Égouts : la merde n’est pas une marchandise comme les autres
Dans la belle librairie Le Genre urbain j’ai découvert, il y a quelques jours, Basses Œuvres d’Agnès Jeanjean, sous-titré “Une ethnologie du travail dans les égouts”. Je l’ai acheté de suite (et pas seulement parce que, le 1er octobre, les égoutiers commençaient à demander leurs étrennes). D’un côté, l’objet m’apparaissait bien “petit”, ig-noble, dégoûtant et sale (le type même d’objet de recherche qui s’attache à la réputation du chercheur) et donc intéressant. D’un autre côté, entre les égoutiers, de par leur fonction obligés d’entrer en contact avec les excréments et autres déchets humains, et les vendeurs de sex-shops, parfois contraints de nettoyer les cabines de projection vidéo, il me semblait pouvoir y avoir quelques points de comparaisons intéressants.
Il y en a, mais l’ouvrage d’Agnès Jeanjean a plus. L’ambition “anthropologique” (au sens de recherche d’invariants culturels universels) se manifeste par l’appel à certains auteurs, et au recours à de gros concepts (souillure, sacré, secret…). Mais elle me semble moins aboutie que le travail plus proprement sociologique (ici compris comme une attention constante portée aux traductions pratiques et théoriques des positions différentielles dans une structure sociale). En surface, A. Jeanjean décrit la variété des statuts (employés municipaux, ouvriers d’entreprises privées, des stations d’épuration, cadres et managers…), dont la hiérarchie a quelque chose à voir avec le degré d’éloignement (symbolique ou physique) avec les eaux usées. Mais la lecture laisse surtout l’image amusante — et inquiétante — de la néolibéralisation de la merde, car « (pull)les égouts, c’est rentable(/pull) » soulignent certains enquêtés. Facturation du travail en équivalent heure-camion, cadres pris dans “logiques du projet” et “logique de réseaux” (analysées finement à travers les légions de dîners de travail, de déjeuners de fin de travaux…), dé-municipalisation des basses œuvres (plus ou moins privatisées et confiées aux antennes locales de multinationales).

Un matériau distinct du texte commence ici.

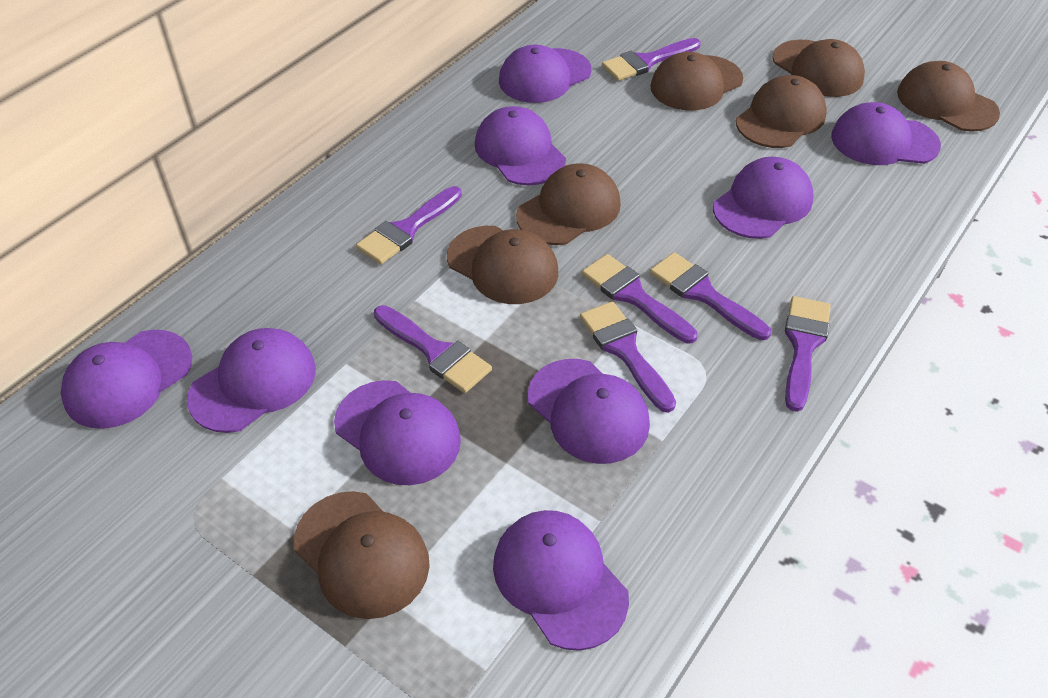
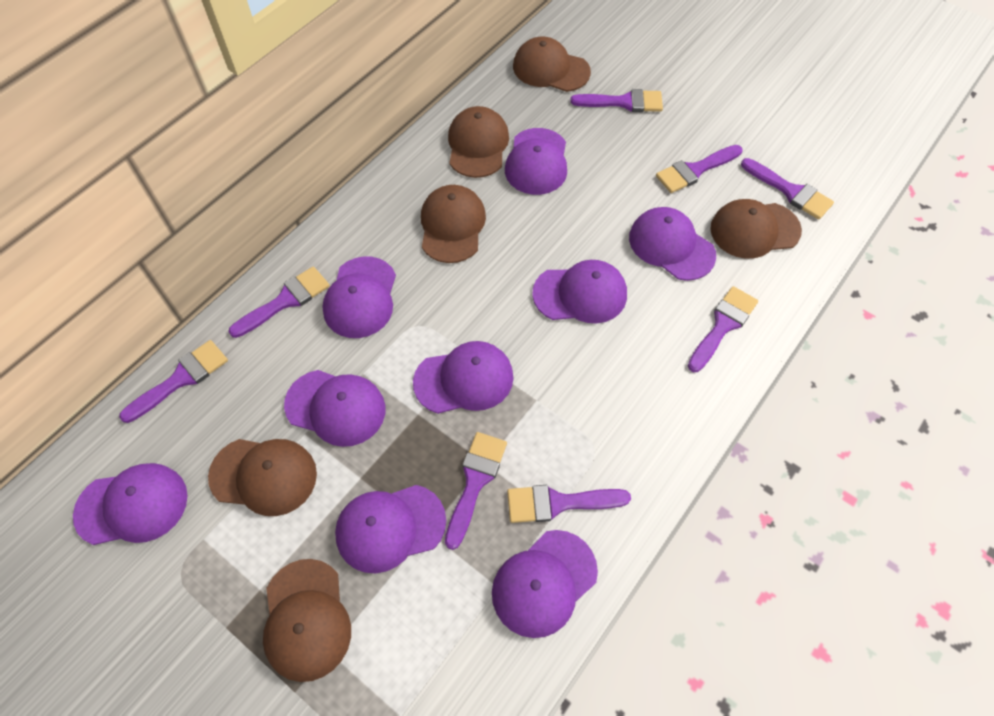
brown cap: 7 -> 6
purple brush: 7 -> 8

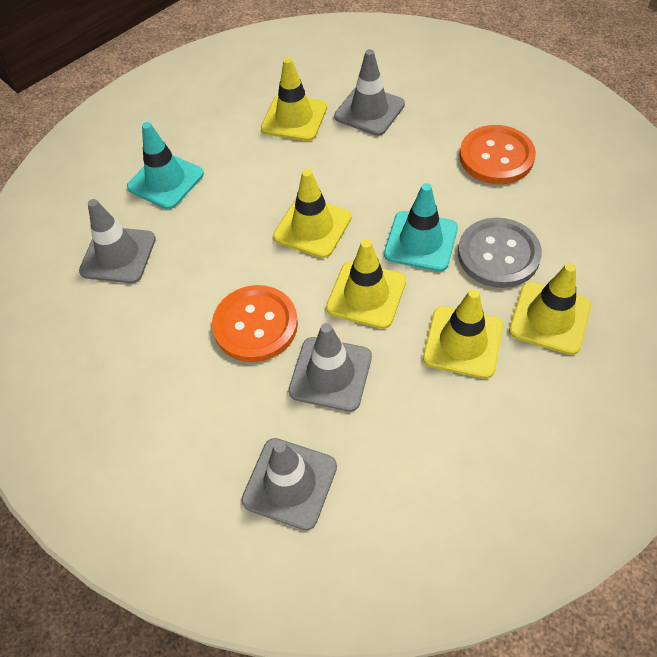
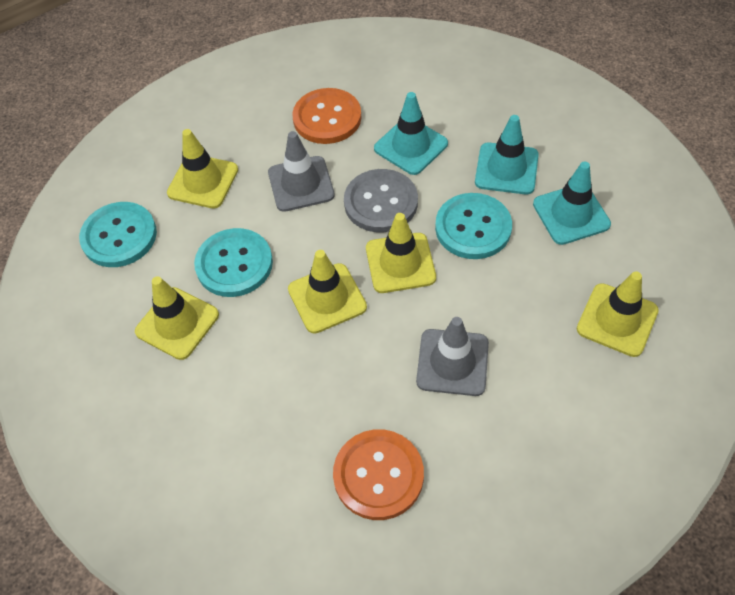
grey traffic cone: 4 -> 2
turquoise button: 0 -> 3
turquoise traffic cone: 2 -> 3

Il ne manque à cela qu’un groupe altermondialiste s’opposant à ce que la merde soit considérée comme une marchandise comme les autres (semblent-ils préférer, comme la plupart des sociologues, des objets plus nobles ?).
Pour aller plus loin
- A. Jeanjean, Les égouts en chantier (communication à un colloque)
- A. Jeanjean, Ce qui, du travail, se joue au café (paru dans la revue Socio-anthropologie)
1 commentaire
Un commentaire par Eliane Daphy (10/02/2007 à 10:08)
Bonjour
Le texte d’Agnès Jeanjean “Les égouts en chantiier” a été déposé en archives ouvertes sur Hal-Shs dans le cadre des Archives ouvertes du Laboratoire d’anthropologie urbaine – CNRS UPR34, directement par mes soins, en tant que documentaliste de ce laboratoire, dont Agnès Jeanjean est membre associée après avoir été doctorante.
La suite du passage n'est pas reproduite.